# Mareile Höppner Die Moderatorin ist schwanger!



## Mandalorianer (30 Sep. 2010)

*Mareile Höppner Die Moderatorin ist schwanger!​**"Brisant“-Moderatorin Mareile Höppner erwartet ihr erstes Kind, wie sie BUNTE überglücklich bestätigte. *


Bei der Hochzeit von Kronprinzessin Victoria und Daniel war es nicht mehr zu übersehen: Mareile Höppner (33) konnte ihr kleines Babybäuchlein nicht mehr verdecken. BUNTE fragte bei der „Brisant“-Moderatorin nach und bekam eine überglückliche Bestätigung. „Ich bin im fünften Monat, es ist ein absolutes Wunschkind. Ich strahle die ganze Zeit“, sagte Mareile Höppner.

Und auch der werdende Papa Arne Schönfeld, mit dem sie seit 2006 verheiratet ist, sei „stolz und extrem glücklich“, verriet sie weiter. „Er freut sich wahnsinnig!“ Während der Schweden-Hochzeit habe das Baby im Bauch brav geschlafen, so dass die werdende Mama ungestört ihrer Arbeit nachgehen konnte.

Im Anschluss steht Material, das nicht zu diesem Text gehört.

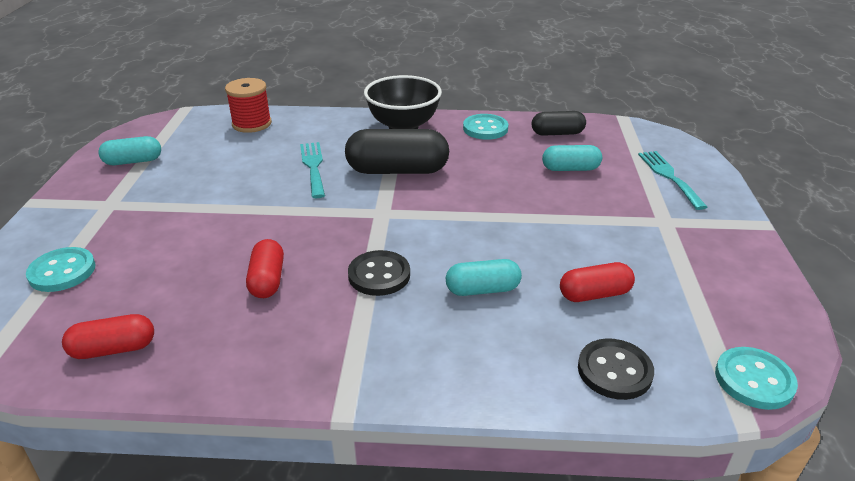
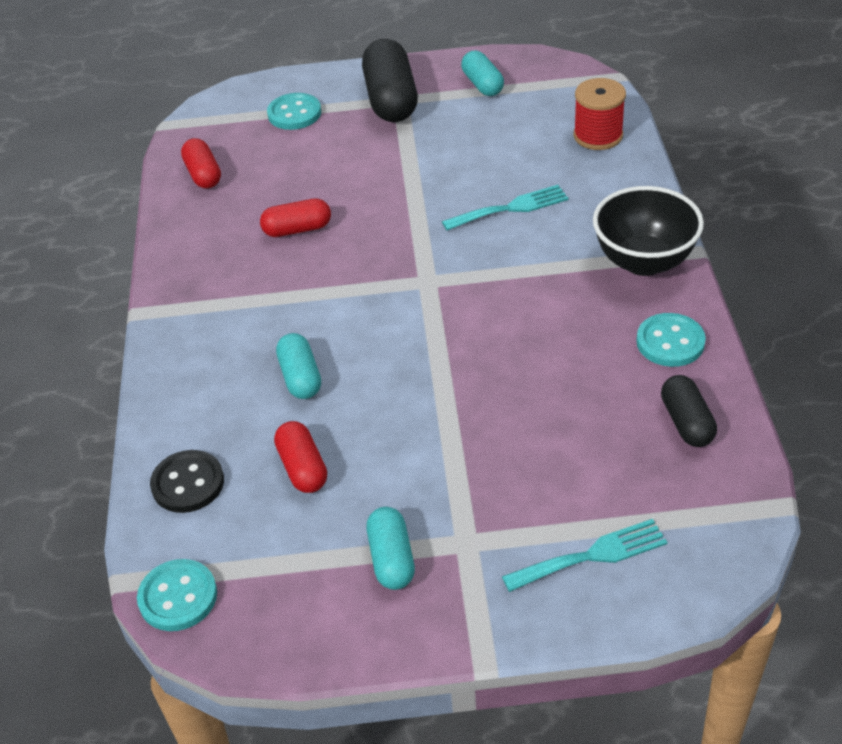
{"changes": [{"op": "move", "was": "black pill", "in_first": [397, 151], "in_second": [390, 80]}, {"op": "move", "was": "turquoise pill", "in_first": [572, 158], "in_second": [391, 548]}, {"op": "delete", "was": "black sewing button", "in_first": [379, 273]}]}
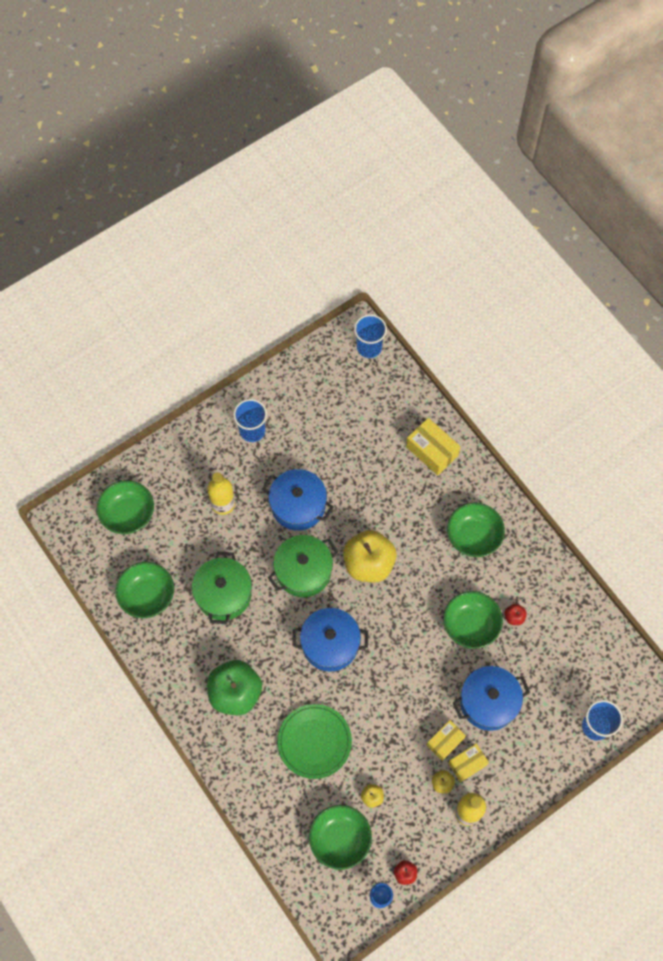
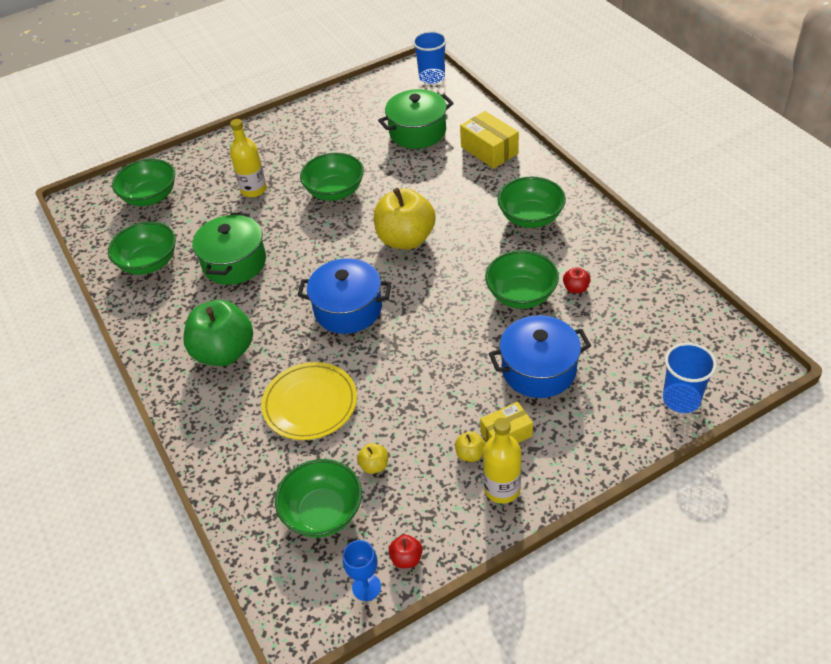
{"changes": [{"op": "recolor", "was": "emerald dinner plate", "now": "bright yellow dinner plate", "in_first": [314, 741], "in_second": [309, 401]}, {"op": "replace", "was": "cobalt cooking pot", "now": "emerald bowl", "in_first": [297, 500], "in_second": [332, 177]}, {"op": "move", "was": "emerald cooking pot", "in_first": [303, 566], "in_second": [416, 119]}, {"op": "delete", "was": "cobalt cup", "in_first": [250, 420]}, {"op": "delete", "was": "bright yellow box", "in_first": [446, 740]}]}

Mareile Höppner begann ihre TV-Karriere bei RTL und moderierte „Sat.1 am Mittag“ und „Das Sat.1-Magazin“. Im Juni 2008 wechselte sie zum mdr und präsentiert dort das Boulevardmagazin „Brisant“ und die Talk-Sendung „Riverboat“ im mdr. 

*Da sagen wir mal Herzlichen Glückwunsch Mareile 

Gruss Gollum*


----------



## armin (30 Sep. 2010)

toller Beitrag :thx:


----------



## Chamser81 (1 Okt. 2010)

Das war ja auch mehr als offensichtlich!


----------